There are a few obvious now-we-can-finally-do-it items for a second term. At the top of the list: completing the president’s pathetically slow evolution on same-sex marriage.

But for the most part, Obama’s agenda for the second term is disappointingly unspecific. That may be a problem common to reelection campaigns. Recall Bill Clinton’s 1996 combination of small-bore ideas and airy rhetorical bridges to the 21st century.

Meanwhile, the president who runs, or claims to have run, on a specific platform risks over-interpreting the election results. Recall George W. Bush a couple days after his 2004 reelection. “I earned capital in the campaign, political capital, and now I intend to spend it,” Bush said, citing Social Security and tax reform at the top of his to-do list. The capital turned out to be inadequate to either task.

For Obama, the shape of a second term, if he wins one, is likely to be defined early on — even before the inauguration. The Bush tax cuts will expire. The debt ceiling will again need to be raised. The sequester of defense and domestic spending — the result of the supercommittee’s failure to find a rational alternative — will finally take effect.

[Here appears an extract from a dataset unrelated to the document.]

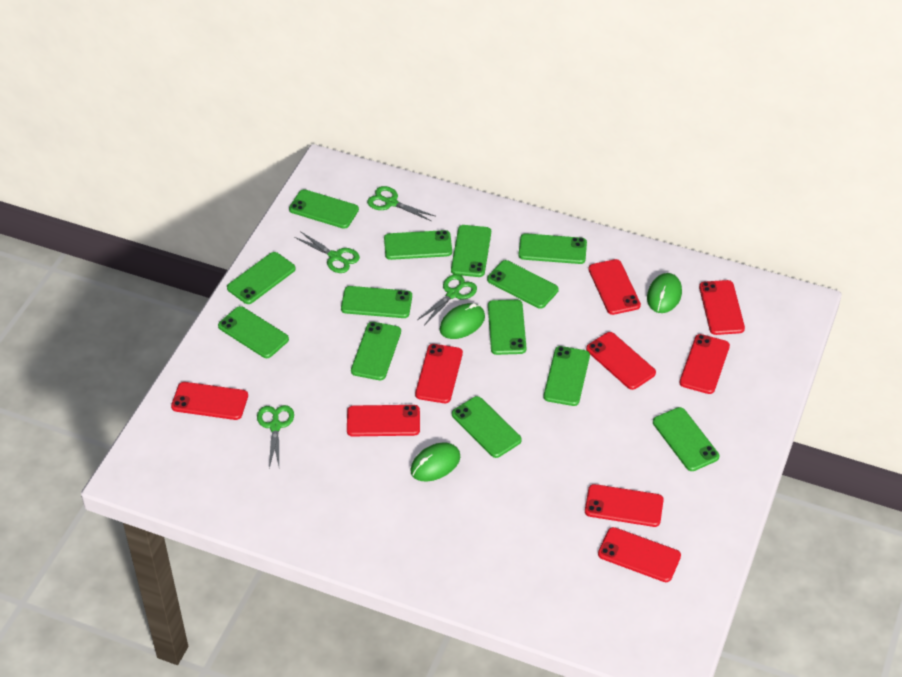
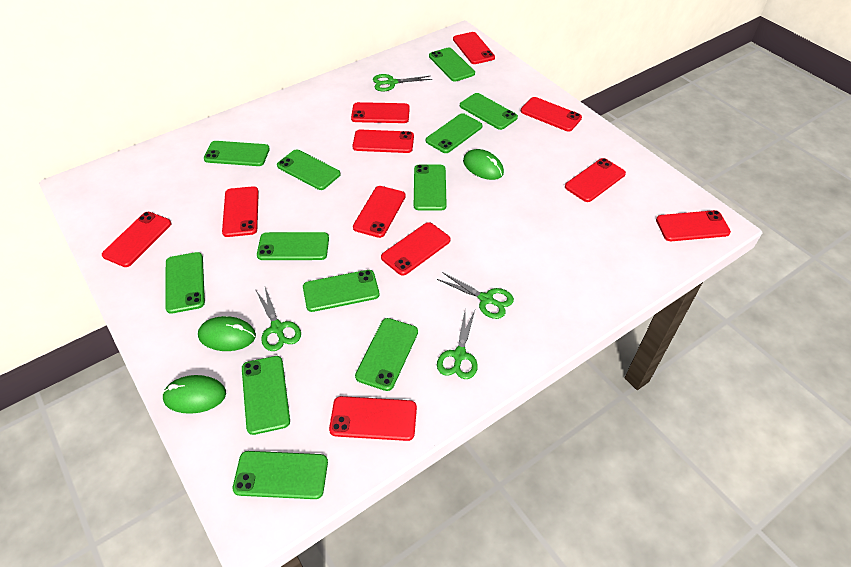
green phone: 13 -> 12
red phone: 9 -> 11

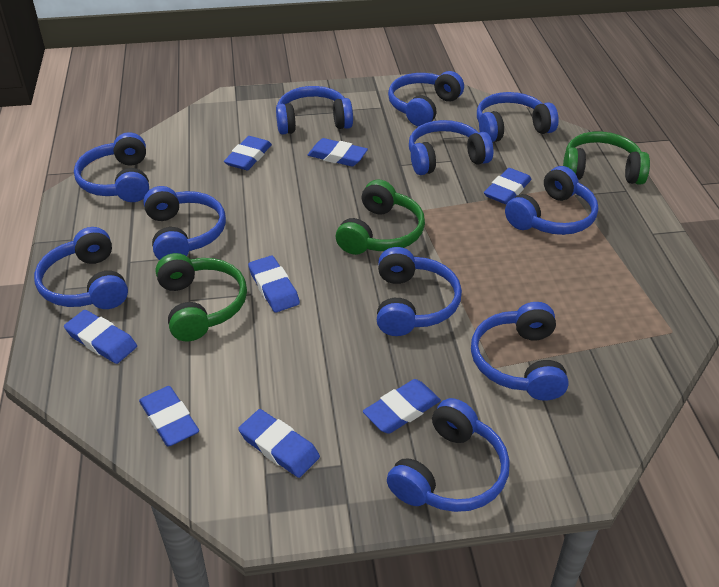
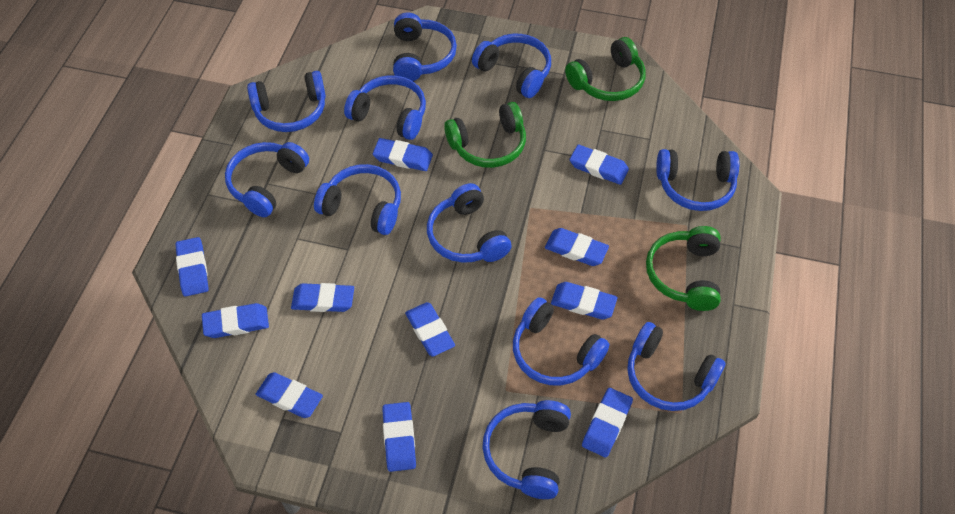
blue eraser: 8 -> 11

A responsible presidential campaign would focus on this coming “taxmageddon” and feature competing, detailed solutions. Instead, we’re left with Obama touting the Buffett rule (an inadequate answer) vs. Romney peddling no-pain tax reform (all specific rate cuts, no specified pain).

Speaking to Rolling Stone, Obama seemed to hitch his second-term prospects to the notion that the election results will liberate him by liberating Republicans.

“My hope is that if the American people send a message to them . . . that it might break the fever,” he said. “My hope is that after this next election, they’ll feel a little more liberated” from the thrall of Rush Limbaugh and Grover Norquist.

Certainly, the president has lacked rational partners across the aisle. But I wonder how much one election can change — especially when both sides duck the painful choices ahead.

Maybe, if you want to wear the second-term socks, you’ve got to be willing to show a little leg.